18.75. There is no mechanism for the court to rescind an adverse judicial finding. However, if a subsequent enquiry is held and it reveals information that exonerates the officer or casts doubt on the finding, this should be reflected in the wording of the MG6B and this will be a factor to be taken into account by the prosecutor when deciding whether, applying the disclosure test, to disclose the information.

Consultation before disclosure

18.76. The CPS should not disclose to the defence details of pending misconduct matters, or matters such as information short of a misconduct finding, without consulting the Force Professional Standards Department Head or his or her nominee. That consultation should be undertaken by a CPS unit head.

18.77. Where a misconduct investigation is being supervised, managed or independently investigated by the Independent Police Complaints Commission (IPCC), the IPCC supervising member should also be consulted.

Disclosure

18.78. Upon receipt of the form MG6B the prosecutor will consider whether the information supplied is sufficient. If it is not then further information should be requested.

18.79. The prosecutor must first consider whether the information is relevant i.e. whether it has any bearing on the issues in the case. Only if the information is considered relevant will the existence of a misconduct finding need to be considered for disclosure to the defence.

18.80. If the prosecutor forms the view that the misconduct information would not meet the disclosure test taking account of the nature of the officer's evidence and what is known of the defence or likely defence, details of the misconduct finding should not be disclosed but must be kept under review and reconsidered in the light of any defence statement.

18.81. It is irrelevant for these purposes whether or not the officer's statement forms part of the bundle of evidence relied upon by the prosecution or whether it is simply revealed as unused material.

18.82. Disclosure is achieved by providing the defence with the information using the letter PDD 1 (a specimen can be found in Annex C).

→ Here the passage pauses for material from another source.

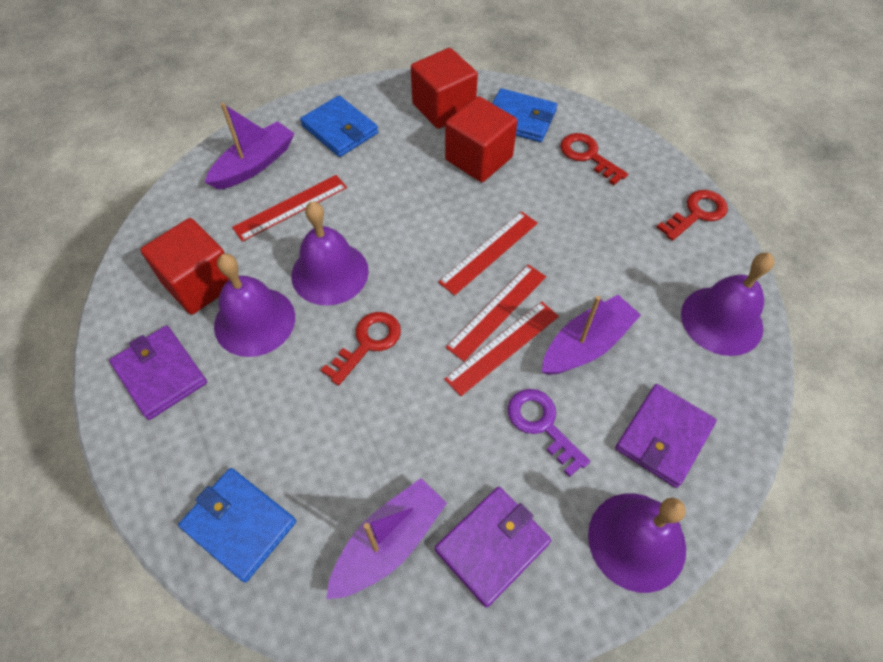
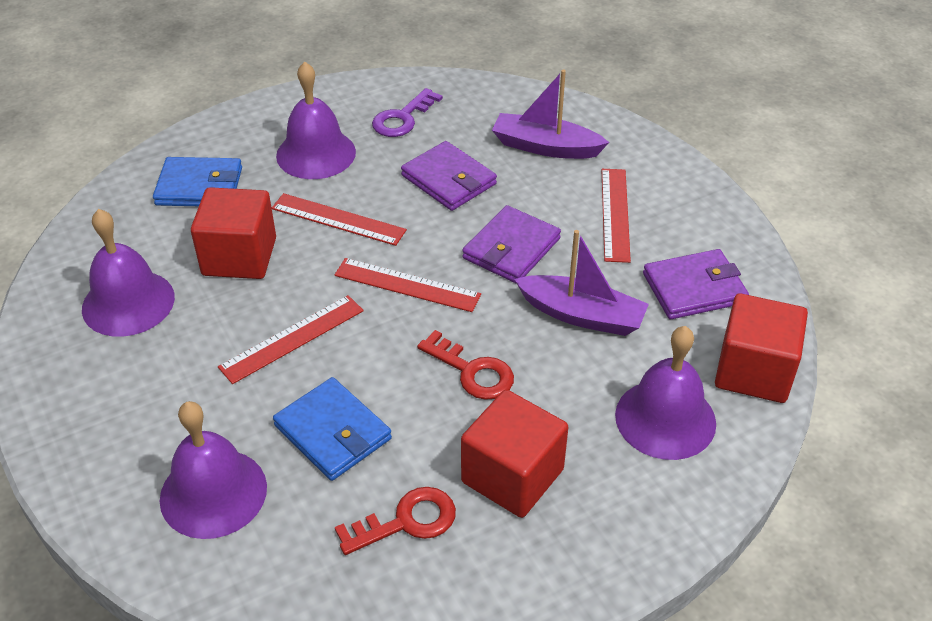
blue wallet: 3 -> 2
purple boat: 3 -> 2
red key: 3 -> 2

18.83. The defence should be advised of those officers who are suspended and whose evidence will be used. The prosecutor should disclose details of other criminal or misconduct proceedings which have not been completed only in those cases when, and to the extent which, the current law requires.

18.84. If a doubt remains about whether disclosure is required, the prosecutor should disclose.

18.85. The decision to disclose or withhold information must be made or approved by a CPS unit head.

Record of decision

18.86. The decision and details of any consultation between CPS prosecutors, the prosecution advocate and/or the police must be fully recorded on the disclosure record sheet.

Notification of decision to the officer

18.87. On the date of trial, or earlier if possible, the prosecutor or caseworker in court will inform the relevant officer(s) whether the information has been disclosed or withheld.

Change of circumstances

18.88. Whenever a form MG6 is received notifying the CPS of a successful appeal against a conviction or misconduct finding or outcome, the prosecutor should inform the defence of the fact. The defence should also he informed that the prosecution intend to object to any cross-examination based upon such matters. Forces should ensure that systems are in place to deliver this information accordingly, and that all affected officers are aware of their obligations.

18.89. It is essential that the prosecutor can, so far as possible, be confident that the information provided on the MG6B is up to date. This is particularly the case where the hearing of a trial or appeal is imminent and some time has passed since the MG6B information was received.

18.90. The obligation to reveal new or amended information under these instructions is with the officer concerned, but it is the responsibility of the prosecutor to request that a check is done for the up to date position prior to any hearing or trial when the prosecutor is aware of an particular information or finding against an officer who is or might be involved in the prosecution case.

18.91. The prosecutor should always act quickly in these circumstances.